Overview – DH101: UC Admission Trends

Sources

The primary datasets we used were the California Department of Education (CDE) and UC Admissions datasets, which contains a wealth of data about public high schools in California. These datasets helped give insights into student demographics and performances at the state, district, and school level. Part of the reason we chose these datasets was the wide range of fields that we can perform analysis from, such as race, gender, and socioeconomic status.

In addition to our primary sources, our group also reviewed an extensive set of secondary sources, which mainly consisted of scholarly journals and news articles. Although most of the sources are focused on education in the US rather than California, these sources help contextualize common notions of success in public and post secondary schools in the US. For instance, we found that graduation rates and college going rates were predominately used in measuring success in academic literature. However, many sources also investigated how confounding variables, like neighborhood (Wodtke et al., 2011), race (Santos et al., 2010), and ESL status (Kanno and Sara, 2014) can affect graduation rates.

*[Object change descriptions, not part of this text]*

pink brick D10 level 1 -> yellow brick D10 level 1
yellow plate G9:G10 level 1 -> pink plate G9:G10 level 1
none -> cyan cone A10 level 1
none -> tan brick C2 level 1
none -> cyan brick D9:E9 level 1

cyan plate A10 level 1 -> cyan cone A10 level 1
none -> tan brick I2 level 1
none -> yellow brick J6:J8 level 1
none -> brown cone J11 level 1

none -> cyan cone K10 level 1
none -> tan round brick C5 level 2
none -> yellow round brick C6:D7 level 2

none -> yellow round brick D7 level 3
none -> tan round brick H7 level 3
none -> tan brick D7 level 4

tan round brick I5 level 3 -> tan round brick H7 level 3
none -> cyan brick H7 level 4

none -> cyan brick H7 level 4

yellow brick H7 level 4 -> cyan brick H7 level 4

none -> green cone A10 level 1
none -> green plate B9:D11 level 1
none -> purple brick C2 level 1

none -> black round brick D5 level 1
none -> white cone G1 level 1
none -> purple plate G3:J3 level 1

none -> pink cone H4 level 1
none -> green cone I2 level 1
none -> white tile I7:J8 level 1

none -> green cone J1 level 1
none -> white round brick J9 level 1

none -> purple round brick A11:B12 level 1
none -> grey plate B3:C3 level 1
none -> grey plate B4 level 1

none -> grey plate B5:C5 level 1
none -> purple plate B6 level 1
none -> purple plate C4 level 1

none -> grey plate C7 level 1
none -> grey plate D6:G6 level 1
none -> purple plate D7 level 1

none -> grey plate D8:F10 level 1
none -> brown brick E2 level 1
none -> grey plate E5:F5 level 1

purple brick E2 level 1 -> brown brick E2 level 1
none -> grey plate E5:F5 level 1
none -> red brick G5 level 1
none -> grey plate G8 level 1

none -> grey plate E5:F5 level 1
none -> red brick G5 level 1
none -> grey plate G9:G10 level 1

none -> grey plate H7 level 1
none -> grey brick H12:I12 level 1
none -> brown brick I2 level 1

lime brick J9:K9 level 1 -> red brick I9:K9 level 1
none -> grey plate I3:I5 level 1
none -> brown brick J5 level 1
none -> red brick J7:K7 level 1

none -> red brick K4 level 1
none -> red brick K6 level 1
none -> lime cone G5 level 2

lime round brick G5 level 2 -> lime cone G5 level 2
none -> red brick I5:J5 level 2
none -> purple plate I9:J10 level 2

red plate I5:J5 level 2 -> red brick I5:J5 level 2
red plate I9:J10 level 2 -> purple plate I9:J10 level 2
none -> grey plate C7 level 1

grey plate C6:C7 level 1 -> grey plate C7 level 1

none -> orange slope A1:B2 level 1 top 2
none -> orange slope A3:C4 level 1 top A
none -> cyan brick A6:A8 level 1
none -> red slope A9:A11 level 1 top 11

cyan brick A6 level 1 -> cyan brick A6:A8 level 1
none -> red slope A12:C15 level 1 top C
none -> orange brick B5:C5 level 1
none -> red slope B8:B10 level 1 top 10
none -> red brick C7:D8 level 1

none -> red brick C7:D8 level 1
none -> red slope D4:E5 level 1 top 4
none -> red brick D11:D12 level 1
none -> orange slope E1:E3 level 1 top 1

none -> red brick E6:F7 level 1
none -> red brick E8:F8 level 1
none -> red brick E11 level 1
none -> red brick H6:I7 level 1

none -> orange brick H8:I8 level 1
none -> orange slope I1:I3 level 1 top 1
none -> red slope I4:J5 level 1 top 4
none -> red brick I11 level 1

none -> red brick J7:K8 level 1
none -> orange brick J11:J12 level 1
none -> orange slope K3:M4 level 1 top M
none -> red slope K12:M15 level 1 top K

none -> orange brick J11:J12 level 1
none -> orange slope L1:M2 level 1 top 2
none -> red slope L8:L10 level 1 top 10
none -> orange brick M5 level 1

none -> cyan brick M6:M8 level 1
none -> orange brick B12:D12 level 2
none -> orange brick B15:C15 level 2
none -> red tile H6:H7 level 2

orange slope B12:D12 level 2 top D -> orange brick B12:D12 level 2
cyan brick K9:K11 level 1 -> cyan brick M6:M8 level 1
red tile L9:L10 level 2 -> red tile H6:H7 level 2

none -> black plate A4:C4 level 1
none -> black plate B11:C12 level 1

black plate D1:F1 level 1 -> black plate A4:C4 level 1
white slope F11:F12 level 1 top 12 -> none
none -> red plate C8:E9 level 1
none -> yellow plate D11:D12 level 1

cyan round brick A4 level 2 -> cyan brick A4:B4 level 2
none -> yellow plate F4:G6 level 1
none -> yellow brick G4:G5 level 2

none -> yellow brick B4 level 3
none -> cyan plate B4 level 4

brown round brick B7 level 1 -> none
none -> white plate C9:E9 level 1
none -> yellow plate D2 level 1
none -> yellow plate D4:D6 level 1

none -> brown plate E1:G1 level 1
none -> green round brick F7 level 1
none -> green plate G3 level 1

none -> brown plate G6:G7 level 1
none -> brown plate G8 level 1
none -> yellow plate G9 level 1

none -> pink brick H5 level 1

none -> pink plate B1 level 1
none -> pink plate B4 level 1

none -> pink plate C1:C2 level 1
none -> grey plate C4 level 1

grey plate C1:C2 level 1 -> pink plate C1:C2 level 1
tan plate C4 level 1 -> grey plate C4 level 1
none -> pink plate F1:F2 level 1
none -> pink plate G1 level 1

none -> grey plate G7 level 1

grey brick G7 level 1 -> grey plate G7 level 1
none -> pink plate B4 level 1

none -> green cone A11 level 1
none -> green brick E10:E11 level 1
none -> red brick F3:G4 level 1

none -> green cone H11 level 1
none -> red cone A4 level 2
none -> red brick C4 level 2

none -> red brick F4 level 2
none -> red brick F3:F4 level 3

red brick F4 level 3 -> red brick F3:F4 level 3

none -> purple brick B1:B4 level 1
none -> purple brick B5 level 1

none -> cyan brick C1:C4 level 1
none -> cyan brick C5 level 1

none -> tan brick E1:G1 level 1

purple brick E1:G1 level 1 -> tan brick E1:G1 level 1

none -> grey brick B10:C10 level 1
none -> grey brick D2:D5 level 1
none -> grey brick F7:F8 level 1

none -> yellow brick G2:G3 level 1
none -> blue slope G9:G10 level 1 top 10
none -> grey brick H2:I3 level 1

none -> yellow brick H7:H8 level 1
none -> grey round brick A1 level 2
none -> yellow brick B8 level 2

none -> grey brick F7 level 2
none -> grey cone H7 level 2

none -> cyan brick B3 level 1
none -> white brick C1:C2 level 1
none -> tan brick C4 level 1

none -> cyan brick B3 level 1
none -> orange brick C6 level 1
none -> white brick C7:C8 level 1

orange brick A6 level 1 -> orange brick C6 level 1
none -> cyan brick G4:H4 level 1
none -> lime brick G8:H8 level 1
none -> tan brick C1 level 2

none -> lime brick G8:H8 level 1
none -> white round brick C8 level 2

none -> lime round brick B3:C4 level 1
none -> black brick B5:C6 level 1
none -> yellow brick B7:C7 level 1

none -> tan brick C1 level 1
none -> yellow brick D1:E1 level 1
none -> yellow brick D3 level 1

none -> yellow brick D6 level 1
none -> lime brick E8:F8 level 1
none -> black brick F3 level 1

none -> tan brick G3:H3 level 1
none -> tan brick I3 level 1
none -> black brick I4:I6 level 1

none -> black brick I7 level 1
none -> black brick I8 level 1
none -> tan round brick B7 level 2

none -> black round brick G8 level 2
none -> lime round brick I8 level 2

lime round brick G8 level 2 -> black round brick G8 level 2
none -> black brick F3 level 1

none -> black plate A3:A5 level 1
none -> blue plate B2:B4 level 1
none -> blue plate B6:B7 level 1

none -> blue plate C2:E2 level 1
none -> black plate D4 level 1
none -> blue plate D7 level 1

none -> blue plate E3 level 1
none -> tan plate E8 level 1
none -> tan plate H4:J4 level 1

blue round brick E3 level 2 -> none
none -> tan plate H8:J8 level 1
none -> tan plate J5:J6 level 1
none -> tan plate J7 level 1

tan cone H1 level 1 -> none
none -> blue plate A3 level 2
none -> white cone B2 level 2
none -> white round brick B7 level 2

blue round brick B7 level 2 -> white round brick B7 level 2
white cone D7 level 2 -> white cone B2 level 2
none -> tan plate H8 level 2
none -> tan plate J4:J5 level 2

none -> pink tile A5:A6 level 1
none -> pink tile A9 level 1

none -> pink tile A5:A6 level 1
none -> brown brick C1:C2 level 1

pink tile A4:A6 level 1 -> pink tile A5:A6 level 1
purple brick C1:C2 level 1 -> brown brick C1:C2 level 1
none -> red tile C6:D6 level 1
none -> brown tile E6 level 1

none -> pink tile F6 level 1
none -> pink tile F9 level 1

In general, these sources illuminated the issues surrounding notions of success in schools and helped guide our research questions.

Processing

For the most part, the data provided by the California Department of Education was relatively clean, requiring minimal processing to remove null values and filtering rows to only include high schools. Because of this, much of our work focused on merging the different CDE datasets together so that we can analyze different fields together (ex. test scores with income level). We attempted this by using Python and Pandas to merge the data frames by school code, which was a common field among all CDE datasets. However, because some school ids were not unique, we opted to perform analysis on the county level for many of our visualizations, which we believed was sufficient to determine trends in our data.

As for the University of California data, the data was easy to understand, only having three attributes. However, we had to figure out how to process the data as, when downloading the data as a CSV file, the data became a mess, separating rows into multiple rows. Each school ended up having multiple rows, one row for each attribute, so we ended up having to merge these rows together with Python and Pandas. Doing this process was tedious as there were no Pandas functions to merge the rows because of how the CSV file turned out, so we merged the dataset into a new CSV file.

One of our visualizations also required comparing data from the USNews and CDE datasets. Because the USNews dataset contained only the school name as an identifier, this made it difficult to merge with the CDE datasets. Ultimately, we decided to manually join the two datasets together, since the USNews dataset contained only 50 rows.

Presentation

We chose to build our website using WordPress because of its ease of use and wide selection of themes. When designing our website, we kept in mind Ben Shneiderman’s Eight Golden Rules of Interface Design, specifically his notes on consistency and usability. Therefore, we prioritized making the website clean, accessible, and visually appealing by adding alt texts to images, ensuring consistent font sizes and layouts, and adding a simple but useful navigation bar at the top of the site. We initially tried to model the website after the UC Admissions website, but ultimately decided to stick with a theme that was easy to read and navigate. We also tried to embed as many visualizations into the website as possible (as opposed to static images) in order to promote interactivity and responsiveness.

One challenge of designing the website was presenting all of our content from the dataset, our findings, and outside research in a way that was organized and intuitive to navigate. Thus, we had extensive discussions on which pages to include and where to place them in the navigation bar of the website. We ultimately decided on an order that made chronological sense, first introducing our topic and providing background information, followed by diving deeper into our analysis of the data, and finally providing supplemental information on the authors and sources. We also paid attention to organization on a more granular level within each page, especially with the analysis. It was important that we examined the various factors that affected school success in a logically flowing manner, and that the visuals accompanying the findings were clear and fit the primary arguments. By ending our analysis with a visualization showing an alternative way to analyze school success, we reinforce the importance of fairness in the education system and facilitate further discussions on how success should be measured.